I also think theintroduction of wide rims on 'conventional bikes' is a really significant development that actually brings us closer to our plus cousins, so for me, I don't think the gap is going to be that big, I'm more interested to see if riders on plus bikes develop their technique in spite of the advantages their huge tyres offer.
Also seeing first timers boost doubles? Sounds like an anomaly.
Age and injuries have eroded my courage, but my Tallboy LT enables me to ride terrain even more technical than I used to back in my salad days.
Also, on the issue of e-bikes being a pedalling aid, how is that different from any of you guys who use a shuttle or a chairlift to reach your trails? Shouldn't you be riding to the top first? And when you are old and your body is knackered don't you want an option to continue to participate in a sport you love? I know I don't want or need that option now, but in 20 years or if I have a bad accident or whatever, maybe I'll be very appreciative of the option?
Waki always writes little essays which are probably just too long, poorly edited or convoluted so he gets down-voted every time. Still he does it again and again and the ideas that he tries to get across are interesting. That strikes me as a drama I enjoy witnessing, thus my demonstration of appreciation.
Almost everyone I know has gone down hard because they're pushing their own personal limits. As bike technology improves the trails and riders will improve to match. That's the beauty of this sport. Even the very very top riders in the sport have challenges on their bucket list. May it always be so.
I personally had a fully rigid 1991 Stumpjumper S-works. It was a great machine, but I can do a hell of a lot more (and have a lot more fun in the process) on the bike(s) I have now.
From a kid who started on a bicycle ( blue Schwinn Stingray) learning to ride on two wheels. On to the venerable BMX bike in my pre teens. Then on to riding dirt bikes and racing some moto. I've come full circle and am now riding mountain bikes (13 years) in my late 40's. And now own a full squish 29er! Technology and evolution, my back and knees thank you!
Thing is I agree. I declare myself guilty of it despite having learned with full ridgids and side pull brakes. But bikes nowadays are easy to ride, let you do more for less effort and mtb's have been like that for a few years now.
A big enough gap jump will always deter those with little courage...I should know because the scare the c***p out of me!

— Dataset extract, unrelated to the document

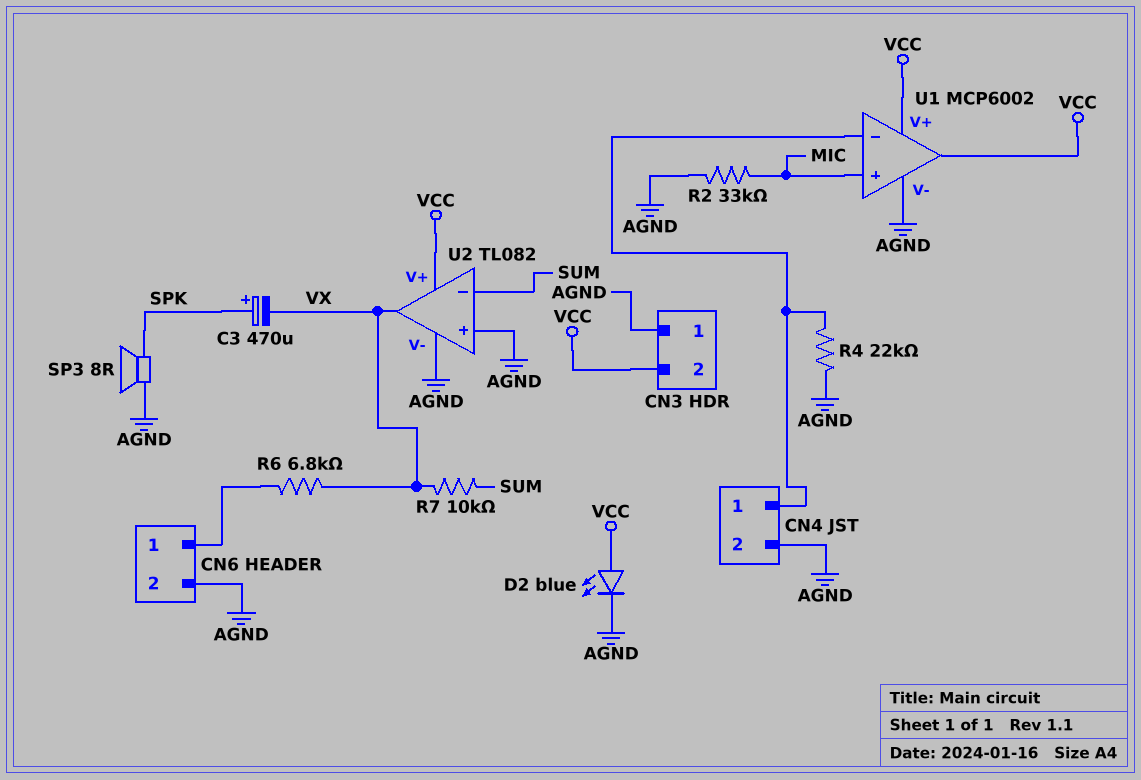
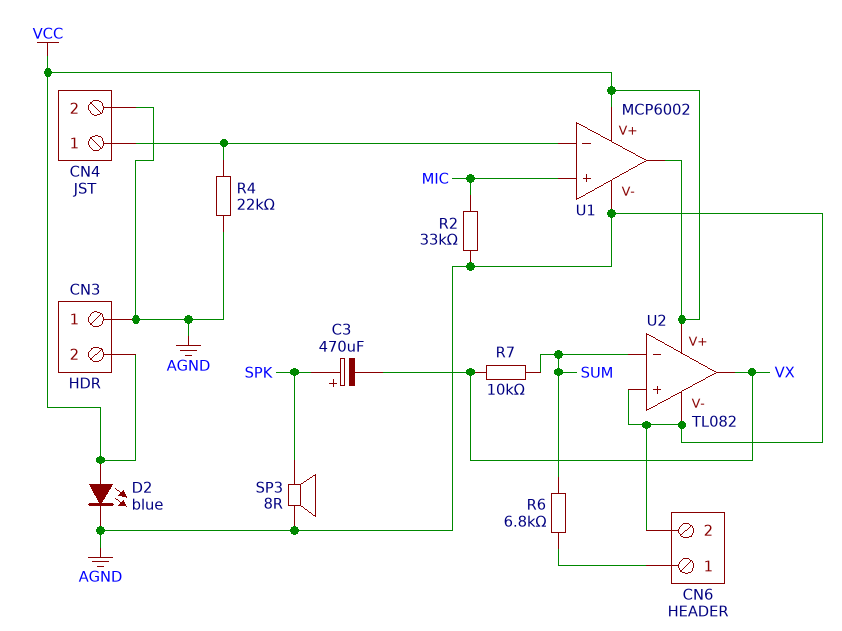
R6: 6.8k (CN6/1, VX) -> 6.8k (CN6/1, SUM)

It sucks having to bitch out because it's hard as shit to go massive on a race HT and I'm sure as hell am no Jared Graves. Plus I hate having to true my wheels all the damn time and my skinny-ass tires and high seat leave little margin for error
Well written article RC, putting to rest all the MTB tough-guys around
But pick the right bike for the right trails, before your local trails become down-right boring
What is really sad is that most people dont hook their kids up with a better bike. If you ride a $10K carbon trail bike, and your kid is riding a POS bike, your to blame when your kid dosent want to ride with you. Hook the kids up, and watch what they can do with a bike and a little passion!

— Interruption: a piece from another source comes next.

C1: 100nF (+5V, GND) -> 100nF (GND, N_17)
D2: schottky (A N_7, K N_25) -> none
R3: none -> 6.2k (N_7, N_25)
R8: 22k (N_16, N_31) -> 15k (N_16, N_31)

Plenty of traction and extra cushioning as well as can run fast low knobs on the back and sharp handling as we know and like it for technical terrain in the front? Should not compromise handling too much and allow for fine tech climbing. I'd try f i had a frame where it works. Probably today you would need a 27.5+ compatible frame and then run a 29er in the front and a 27.5+er in the back. Reminds me of motorcycles.
Just because they used to pull teeth without anaesthetics doesn't mean it was a better learning experience (definitely more "memorable", though...).
thread over.
- Greg LeMond
Bicycle means to me "human force powered transport".